The first reconstruction failures are purely due to insufficient training data, e.g., the bear in the first line and the bird in the second line have bad semantics when only 1 hour of training data is available, but the semantics are progressively more accurate over 40 hours. The second type of reconstruction failure is caused by similar categories resulting in insufficient semantic accuracy, e.g., bears and teddy bears, cakes and pizzas, etc. The third type of reconstruction failure is due to the inability of category nouns to describe overly complex scenarios, especially when a person is present. Since MSCOCO’s category noun is only ’person’, it often appears that the person determines the categorization result while ignoring other objects, and the gender of the person is often not accurately generated.

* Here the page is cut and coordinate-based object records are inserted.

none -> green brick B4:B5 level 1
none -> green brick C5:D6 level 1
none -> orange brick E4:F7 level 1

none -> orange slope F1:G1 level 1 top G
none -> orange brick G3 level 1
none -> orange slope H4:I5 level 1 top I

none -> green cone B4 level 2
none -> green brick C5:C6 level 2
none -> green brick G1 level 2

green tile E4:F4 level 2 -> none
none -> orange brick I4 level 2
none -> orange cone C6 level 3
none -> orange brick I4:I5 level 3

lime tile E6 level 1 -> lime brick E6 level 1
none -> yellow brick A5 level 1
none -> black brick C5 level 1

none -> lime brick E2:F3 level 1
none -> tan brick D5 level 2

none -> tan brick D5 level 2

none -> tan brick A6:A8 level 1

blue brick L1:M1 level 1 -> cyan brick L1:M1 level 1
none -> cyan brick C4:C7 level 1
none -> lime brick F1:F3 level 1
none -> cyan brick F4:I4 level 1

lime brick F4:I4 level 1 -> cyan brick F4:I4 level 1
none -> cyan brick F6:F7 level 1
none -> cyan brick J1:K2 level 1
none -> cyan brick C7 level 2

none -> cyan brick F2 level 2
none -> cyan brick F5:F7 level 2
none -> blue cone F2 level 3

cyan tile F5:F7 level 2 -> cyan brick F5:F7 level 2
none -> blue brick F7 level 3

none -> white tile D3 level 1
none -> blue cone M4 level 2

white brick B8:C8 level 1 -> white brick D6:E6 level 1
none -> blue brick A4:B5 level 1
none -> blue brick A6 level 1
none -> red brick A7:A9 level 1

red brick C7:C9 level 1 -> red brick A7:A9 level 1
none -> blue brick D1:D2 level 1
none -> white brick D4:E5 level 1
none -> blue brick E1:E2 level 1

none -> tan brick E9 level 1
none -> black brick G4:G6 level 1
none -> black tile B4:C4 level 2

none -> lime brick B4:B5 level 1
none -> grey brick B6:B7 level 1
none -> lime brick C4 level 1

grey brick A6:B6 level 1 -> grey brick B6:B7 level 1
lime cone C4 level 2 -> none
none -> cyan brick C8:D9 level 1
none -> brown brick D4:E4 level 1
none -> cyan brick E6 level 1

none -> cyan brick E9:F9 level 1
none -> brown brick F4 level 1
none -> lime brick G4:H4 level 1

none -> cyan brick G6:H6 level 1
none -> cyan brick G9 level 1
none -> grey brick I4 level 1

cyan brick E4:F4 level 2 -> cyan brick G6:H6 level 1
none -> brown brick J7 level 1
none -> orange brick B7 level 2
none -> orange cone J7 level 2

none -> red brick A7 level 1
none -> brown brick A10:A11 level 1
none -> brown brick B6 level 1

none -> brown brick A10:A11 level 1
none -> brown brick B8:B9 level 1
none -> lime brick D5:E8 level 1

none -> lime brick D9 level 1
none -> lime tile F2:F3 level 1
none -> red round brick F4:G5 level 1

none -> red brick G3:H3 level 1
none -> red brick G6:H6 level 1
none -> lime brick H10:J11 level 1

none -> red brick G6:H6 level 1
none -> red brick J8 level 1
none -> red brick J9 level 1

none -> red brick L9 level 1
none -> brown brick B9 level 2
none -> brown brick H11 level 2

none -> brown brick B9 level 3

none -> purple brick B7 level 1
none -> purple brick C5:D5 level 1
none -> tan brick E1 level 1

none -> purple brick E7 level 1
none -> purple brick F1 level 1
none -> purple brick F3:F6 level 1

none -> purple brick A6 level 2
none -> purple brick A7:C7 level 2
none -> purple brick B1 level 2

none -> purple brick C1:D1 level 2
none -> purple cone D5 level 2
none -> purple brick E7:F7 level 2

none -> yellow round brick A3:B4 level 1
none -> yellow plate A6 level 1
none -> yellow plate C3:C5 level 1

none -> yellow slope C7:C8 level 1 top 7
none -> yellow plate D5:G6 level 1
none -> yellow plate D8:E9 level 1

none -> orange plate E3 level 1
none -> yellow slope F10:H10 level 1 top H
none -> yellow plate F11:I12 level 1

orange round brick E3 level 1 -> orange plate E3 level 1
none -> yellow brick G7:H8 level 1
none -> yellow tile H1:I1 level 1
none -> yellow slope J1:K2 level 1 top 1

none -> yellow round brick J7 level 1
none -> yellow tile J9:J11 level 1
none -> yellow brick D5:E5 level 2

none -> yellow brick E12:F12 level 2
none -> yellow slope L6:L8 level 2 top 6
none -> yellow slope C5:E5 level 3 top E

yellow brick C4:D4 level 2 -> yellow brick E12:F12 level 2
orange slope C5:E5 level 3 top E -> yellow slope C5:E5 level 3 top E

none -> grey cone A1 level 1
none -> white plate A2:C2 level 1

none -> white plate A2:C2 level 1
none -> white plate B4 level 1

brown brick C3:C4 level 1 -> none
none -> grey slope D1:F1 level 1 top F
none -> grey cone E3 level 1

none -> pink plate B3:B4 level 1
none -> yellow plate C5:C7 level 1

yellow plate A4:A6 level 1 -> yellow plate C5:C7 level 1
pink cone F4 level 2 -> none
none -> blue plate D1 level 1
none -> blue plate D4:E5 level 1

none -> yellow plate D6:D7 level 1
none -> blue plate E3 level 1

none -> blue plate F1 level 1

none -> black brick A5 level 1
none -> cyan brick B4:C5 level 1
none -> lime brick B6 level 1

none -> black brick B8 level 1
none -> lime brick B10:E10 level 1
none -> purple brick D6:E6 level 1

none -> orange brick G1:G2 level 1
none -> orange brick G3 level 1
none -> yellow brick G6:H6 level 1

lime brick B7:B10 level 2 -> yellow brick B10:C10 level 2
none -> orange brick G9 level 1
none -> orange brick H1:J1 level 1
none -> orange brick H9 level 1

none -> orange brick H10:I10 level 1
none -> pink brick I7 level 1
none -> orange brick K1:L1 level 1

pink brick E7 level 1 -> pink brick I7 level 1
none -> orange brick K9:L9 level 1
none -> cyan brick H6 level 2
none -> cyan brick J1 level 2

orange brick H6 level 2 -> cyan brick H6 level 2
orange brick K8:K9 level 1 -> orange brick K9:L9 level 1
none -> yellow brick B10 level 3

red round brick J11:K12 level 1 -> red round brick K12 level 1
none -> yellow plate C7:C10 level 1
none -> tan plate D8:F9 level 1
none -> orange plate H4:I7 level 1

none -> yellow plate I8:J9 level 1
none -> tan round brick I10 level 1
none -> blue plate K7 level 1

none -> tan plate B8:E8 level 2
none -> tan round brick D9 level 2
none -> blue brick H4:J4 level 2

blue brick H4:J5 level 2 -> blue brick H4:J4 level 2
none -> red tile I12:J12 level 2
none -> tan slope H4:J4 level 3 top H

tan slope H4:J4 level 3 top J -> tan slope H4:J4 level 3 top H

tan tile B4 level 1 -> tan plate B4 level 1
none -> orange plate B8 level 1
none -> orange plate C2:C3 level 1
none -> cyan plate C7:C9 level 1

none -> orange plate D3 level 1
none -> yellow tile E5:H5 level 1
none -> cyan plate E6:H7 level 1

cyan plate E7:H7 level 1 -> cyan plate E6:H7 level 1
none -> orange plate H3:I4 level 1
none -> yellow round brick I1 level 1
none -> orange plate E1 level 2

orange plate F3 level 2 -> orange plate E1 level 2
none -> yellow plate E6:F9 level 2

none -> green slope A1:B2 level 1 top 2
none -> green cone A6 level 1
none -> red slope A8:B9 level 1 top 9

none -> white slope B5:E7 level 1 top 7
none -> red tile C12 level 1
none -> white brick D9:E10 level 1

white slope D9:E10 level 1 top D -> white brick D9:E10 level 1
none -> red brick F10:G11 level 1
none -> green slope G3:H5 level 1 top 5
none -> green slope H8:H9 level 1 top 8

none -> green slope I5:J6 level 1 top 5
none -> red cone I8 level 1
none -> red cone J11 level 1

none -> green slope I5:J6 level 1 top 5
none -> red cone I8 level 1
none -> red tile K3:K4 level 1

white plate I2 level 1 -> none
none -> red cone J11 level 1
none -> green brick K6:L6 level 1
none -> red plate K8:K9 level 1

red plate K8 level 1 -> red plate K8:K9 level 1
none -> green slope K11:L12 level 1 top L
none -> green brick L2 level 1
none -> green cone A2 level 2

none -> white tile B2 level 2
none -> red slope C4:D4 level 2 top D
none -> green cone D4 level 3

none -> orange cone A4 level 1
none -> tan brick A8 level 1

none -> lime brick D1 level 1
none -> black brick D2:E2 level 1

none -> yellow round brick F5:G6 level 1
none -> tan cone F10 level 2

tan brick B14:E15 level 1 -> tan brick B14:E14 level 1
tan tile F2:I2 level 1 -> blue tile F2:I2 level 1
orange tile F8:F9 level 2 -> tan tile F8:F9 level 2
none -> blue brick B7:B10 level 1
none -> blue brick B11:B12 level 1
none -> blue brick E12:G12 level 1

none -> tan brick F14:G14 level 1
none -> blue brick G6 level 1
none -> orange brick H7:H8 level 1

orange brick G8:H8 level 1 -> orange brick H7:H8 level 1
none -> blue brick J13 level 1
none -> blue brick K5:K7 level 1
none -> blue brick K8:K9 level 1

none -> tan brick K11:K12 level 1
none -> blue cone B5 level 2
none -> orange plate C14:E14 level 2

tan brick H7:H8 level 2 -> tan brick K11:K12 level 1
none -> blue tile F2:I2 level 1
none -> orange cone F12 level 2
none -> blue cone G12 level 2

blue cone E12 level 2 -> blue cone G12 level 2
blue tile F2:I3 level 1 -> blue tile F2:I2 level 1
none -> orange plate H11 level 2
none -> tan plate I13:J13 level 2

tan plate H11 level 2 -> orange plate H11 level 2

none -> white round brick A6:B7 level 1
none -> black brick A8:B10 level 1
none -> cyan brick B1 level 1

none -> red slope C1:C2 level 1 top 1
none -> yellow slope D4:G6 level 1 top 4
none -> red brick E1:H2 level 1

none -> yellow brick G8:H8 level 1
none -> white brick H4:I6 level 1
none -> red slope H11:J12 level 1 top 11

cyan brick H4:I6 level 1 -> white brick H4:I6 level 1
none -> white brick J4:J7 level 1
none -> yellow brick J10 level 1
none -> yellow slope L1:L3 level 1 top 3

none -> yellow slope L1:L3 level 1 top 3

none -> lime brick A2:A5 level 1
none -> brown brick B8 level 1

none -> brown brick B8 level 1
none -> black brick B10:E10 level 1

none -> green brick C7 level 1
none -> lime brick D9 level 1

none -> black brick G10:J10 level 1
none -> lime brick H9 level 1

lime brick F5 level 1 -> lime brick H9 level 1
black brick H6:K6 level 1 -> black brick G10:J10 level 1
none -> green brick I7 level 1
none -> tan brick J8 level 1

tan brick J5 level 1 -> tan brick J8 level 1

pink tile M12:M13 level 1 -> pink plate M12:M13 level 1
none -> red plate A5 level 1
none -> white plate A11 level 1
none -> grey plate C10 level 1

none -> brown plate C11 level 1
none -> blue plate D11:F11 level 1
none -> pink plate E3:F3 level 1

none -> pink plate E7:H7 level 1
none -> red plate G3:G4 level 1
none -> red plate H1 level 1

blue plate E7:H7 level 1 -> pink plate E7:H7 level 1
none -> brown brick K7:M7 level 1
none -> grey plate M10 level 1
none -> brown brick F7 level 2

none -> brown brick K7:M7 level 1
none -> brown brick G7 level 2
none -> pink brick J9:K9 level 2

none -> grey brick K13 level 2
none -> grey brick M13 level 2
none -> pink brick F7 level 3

This is because MindTuner only uses a single category noun, so more complex Pivot designs can be discussed in the future, whether for text generation or multi-classification.
Additional Neuroscience Visualizations
In this section, we visualize the voxel weight maps of the other three subjects in Figure 12, 13 and 14, and the templates for the brain region references associated with nsdgeneral are shown in Figure 9. It can be seen that the content of the visual fingerprint is not quite the same across subjects, but both LoRA and SKip-LoRA have a portion of the primary visual cortex voxels that are significantly more heavily weighted than Ridge. As with Subj01, The visual fingerprint is more heavily weighted on the higher visual cortex for Subj02 and Subj05. However, this phenomenon was not observed for Subj07, which may be the reason why Subj07 performs worse on all the metrics. Further reasons need more explanations from neuroscientific mechanisms.